21. 久しぶりに友達と

  お母様に許可をとってすぐ、リルに電話をかけた。この世界にはスマホ、なんて便利なものはないから、連絡手段は全部携帯だ。

  しかもそれらはもちろんインターネットに繋がったりするわけじゃないからーーだってパソコンもないのだーー本当に、ただ電話をかけるためだけのものなのだ。

  リルはすぐに電話に出てきた。彼女は寮に住んでいるので、親からの制約は受けていないし、宿題の提出日の前日以外は、ずっと暇らしい。

  まだ一年だしいつでも遊べる、ということらしかった。


「でもどこで遊ぶの?」


  どうやらリルは、エリーズが行ける場所がかなり限られていると思い込んでいるらしい。

  確かにエリーズの方が身分は上だが、王族でない限り、学校を卒業するまで、この世界では、生徒間に身分差はない。

  出会って最初の頃、ずっと敬語で話しかけてきていたリルも、それを知ってから、今ではタメで話してくれる。

  どうやら敬語はあまり得意ではないらしく、この方が楽だと言っていた。

  と言ってもエリーズはそこそこ有名な人間だから、下手に下町とかには行けないと思っているらしい。

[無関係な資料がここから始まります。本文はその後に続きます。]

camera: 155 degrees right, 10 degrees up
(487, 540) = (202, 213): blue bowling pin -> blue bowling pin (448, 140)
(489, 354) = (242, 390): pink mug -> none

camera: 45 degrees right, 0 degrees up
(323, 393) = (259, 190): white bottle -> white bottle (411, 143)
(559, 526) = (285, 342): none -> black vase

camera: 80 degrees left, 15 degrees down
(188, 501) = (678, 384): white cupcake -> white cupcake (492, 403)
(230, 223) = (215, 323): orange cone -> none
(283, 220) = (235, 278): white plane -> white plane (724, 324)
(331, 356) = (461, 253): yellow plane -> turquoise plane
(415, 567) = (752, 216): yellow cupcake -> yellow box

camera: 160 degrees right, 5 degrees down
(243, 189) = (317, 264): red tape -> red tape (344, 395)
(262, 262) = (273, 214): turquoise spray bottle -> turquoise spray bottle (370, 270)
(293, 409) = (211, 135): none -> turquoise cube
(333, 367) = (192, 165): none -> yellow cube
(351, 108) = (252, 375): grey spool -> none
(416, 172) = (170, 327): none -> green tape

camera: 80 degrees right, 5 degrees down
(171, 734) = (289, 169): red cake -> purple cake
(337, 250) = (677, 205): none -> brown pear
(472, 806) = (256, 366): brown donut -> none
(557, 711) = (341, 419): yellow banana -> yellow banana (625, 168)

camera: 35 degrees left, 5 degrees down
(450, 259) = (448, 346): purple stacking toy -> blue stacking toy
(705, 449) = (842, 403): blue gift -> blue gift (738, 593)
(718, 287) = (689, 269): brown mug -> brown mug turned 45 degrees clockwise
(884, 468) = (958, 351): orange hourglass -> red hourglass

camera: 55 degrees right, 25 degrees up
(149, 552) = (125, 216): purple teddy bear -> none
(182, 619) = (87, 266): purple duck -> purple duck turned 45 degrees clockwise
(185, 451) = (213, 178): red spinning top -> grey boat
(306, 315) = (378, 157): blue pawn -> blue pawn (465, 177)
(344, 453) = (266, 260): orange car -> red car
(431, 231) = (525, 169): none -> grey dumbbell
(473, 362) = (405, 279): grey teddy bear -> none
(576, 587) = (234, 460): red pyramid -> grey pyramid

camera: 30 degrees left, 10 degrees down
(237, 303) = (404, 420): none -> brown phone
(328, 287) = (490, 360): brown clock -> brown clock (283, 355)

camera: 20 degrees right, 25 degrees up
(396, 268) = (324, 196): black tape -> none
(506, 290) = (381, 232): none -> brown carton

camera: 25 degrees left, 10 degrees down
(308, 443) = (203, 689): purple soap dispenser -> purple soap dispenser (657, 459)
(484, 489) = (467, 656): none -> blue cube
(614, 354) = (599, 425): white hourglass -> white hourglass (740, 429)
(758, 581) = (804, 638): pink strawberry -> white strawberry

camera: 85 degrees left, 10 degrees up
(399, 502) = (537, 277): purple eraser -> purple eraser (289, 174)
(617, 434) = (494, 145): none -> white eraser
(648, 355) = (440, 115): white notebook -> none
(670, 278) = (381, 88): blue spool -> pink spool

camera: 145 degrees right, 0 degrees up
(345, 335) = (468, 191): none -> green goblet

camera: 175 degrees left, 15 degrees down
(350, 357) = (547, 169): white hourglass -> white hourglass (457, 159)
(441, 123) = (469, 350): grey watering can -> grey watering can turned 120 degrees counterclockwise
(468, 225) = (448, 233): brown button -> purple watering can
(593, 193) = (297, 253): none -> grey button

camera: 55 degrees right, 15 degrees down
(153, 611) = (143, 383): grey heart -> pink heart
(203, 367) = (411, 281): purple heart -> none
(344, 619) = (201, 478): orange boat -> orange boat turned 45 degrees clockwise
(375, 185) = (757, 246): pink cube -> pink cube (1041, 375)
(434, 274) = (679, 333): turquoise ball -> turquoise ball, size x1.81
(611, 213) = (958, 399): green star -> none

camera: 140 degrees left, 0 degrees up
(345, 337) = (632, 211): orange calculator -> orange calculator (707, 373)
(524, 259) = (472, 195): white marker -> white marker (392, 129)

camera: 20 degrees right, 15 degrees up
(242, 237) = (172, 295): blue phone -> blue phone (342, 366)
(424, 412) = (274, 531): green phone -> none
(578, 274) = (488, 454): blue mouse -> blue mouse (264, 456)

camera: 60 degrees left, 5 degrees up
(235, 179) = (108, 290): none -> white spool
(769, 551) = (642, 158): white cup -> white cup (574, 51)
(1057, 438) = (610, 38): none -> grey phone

  それにリルとはそこそこ仲がいいけど、別に特別仲がいい、というわけではないので、びっくりしたのだろう。まぁ、お互いそんなに仲のいい人はいないんだけど。


「別にどこでも大丈夫よ。ドレスとか着なければ、誰もパッと見で私って、分からないと思うの。それに、この髪色も、別に珍しくないし」


  そうなのだ。エリーズは内心自慢に思っているこの髪色も、別にこの世界では珍しくともなんともない。


「そう? じゃ、いつも私が買い物している街があるんだけど、そこにしない? ドレスは出来れば着て来て欲しくないのだけど」


「えぇ、分かってる。さすがにドレスは着ていかないわ。じゃ、どこ待ち合わせにする?」


「その街の近くにある駅でどう? ちなみに✕‬✕‬✕‬駅なんだけど」


「了解。その駅に一時ね」


「えぇ」


  しばらくの沈黙のあと、エリーズはぷつり、と電話を切った。自分から電話を切らないあたり、リルはまだエリーズに遠慮しているのだろう。


(さてと、用意しなきゃ)


  エリーズは部屋に備え付けてあるウォークインクローゼットの方へと、歩いていった。


  前世では幼い頃からずっと憧れていた光景に、エリーズはいつまで経っても慣れることが出来ず、クローゼットの中に入るといつも緊張する。

  手前の方にある大量のドレスを掻き分け、奥の方にあるワンピースをいくつか手に取った。

  そのまま鏡の前まで持っていき、いくつか合わせてみる。

  結局グレーを基調とした、襟のところにリボンのついているシックなワンピースを選んだ時、丁度ドアが開き、ミアが入ってきた。


「あら、今日はワンピースでお出掛けになられるんですか?」


「えぇ、そうなの」


  頷くと、ミアは嬉しそうに笑って、髪の毛を括ってくれた。


(この世界に来てから下町で遊ぶのなんて初めてだから、何だか新鮮な気持ち。前世ではよく行ったんだけどなぁ)


  エリーズは久しぶりの感覚に胸を踊らせながら、エリーズは手を振るミアに行ってきます、と笑って、家を出た。